In a report by Lambert, he had been scheduled to also perform on fellow ABC programs Good Morning America, Jimmy Kimmel Live! and Dick Clark's New Year's Rockin' Eve with Ryan Seacrest 2010 (the latter also being produced by Dick Clark Productions), but found out that these bookings were cancelled, possibly in response to the incident. Neither ABC or Dick Clark Productions confirmed his reports or confirmed if he was ever booked at all.

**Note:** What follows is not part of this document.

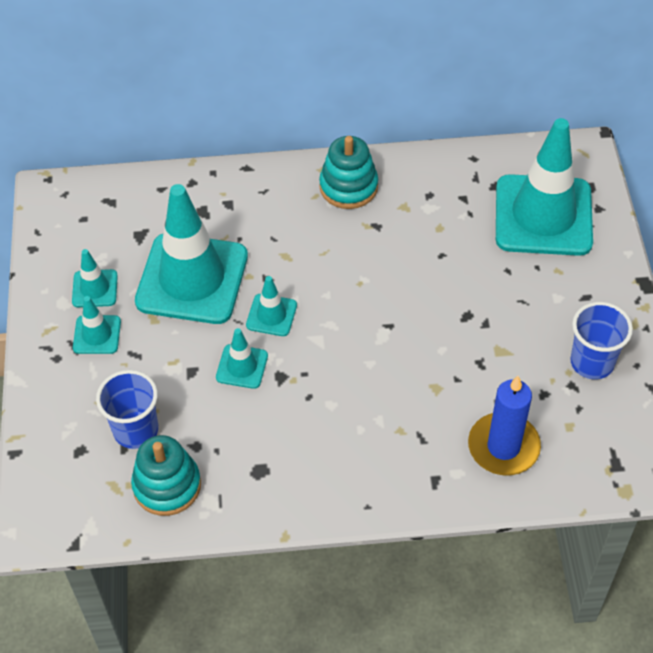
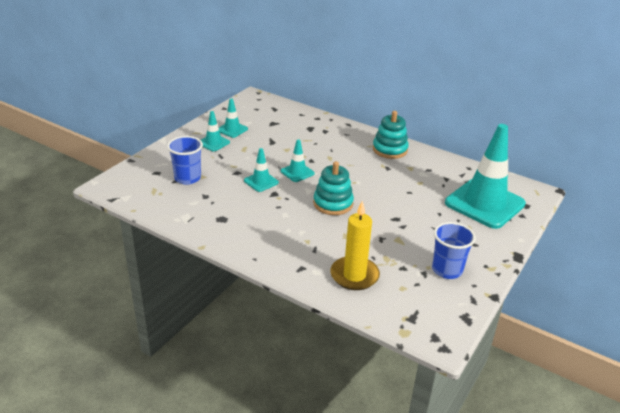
camera: 35 degrees right, 20 degrees down
(167, 485) = (175, 201): turquoise stacking toy -> turquoise stacking toy (333, 203)
(192, 279) = (277, 145): turquoise traffic cone -> none
(503, 447) = (354, 275): blue candle -> yellow candle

=== Nominations of Michael Jackson ===

After his death in June 2009, Michael Jackson was nominated for five posthumous awards: Artist of the Year, Favorite Pop/Rock Male Artist, Favorite Pop/Rock Album (for Number Ones), Favorite Soul/R&B Male Artist and Favorite Soul/R&B Album (also for Number Ones). This move was subsequently criticized by those who felt that the awards committee was piggybacking on the hype of Jackson's death for ratings and media coverage purposes, and that his nomination was unfair to artists who had brought out newer material to equal success, such as Lady Gaga and Taylor Swift. Not helping matters was that Number Ones was a greatest-hits compilation released in 2003 (six years before that year's awards show), and not only had Jackson not released any new material since "One More Chance" (the sole new recording on that album), but he had already won several American Music Awards for the songs featured on Number Ones. LA Times insisted that "if fans thought it was an injustice that Kanye West had the audacity to interrupt Swift accepting a 'Moon Man' at the MTV Video Music Awards, then they should be ready to riot if she's now losing awards to artists who haven't had a new song in nearly a decade." Jackson went on to win four of his five nominations, only losing out on Artist of the Year, which was won by Swift.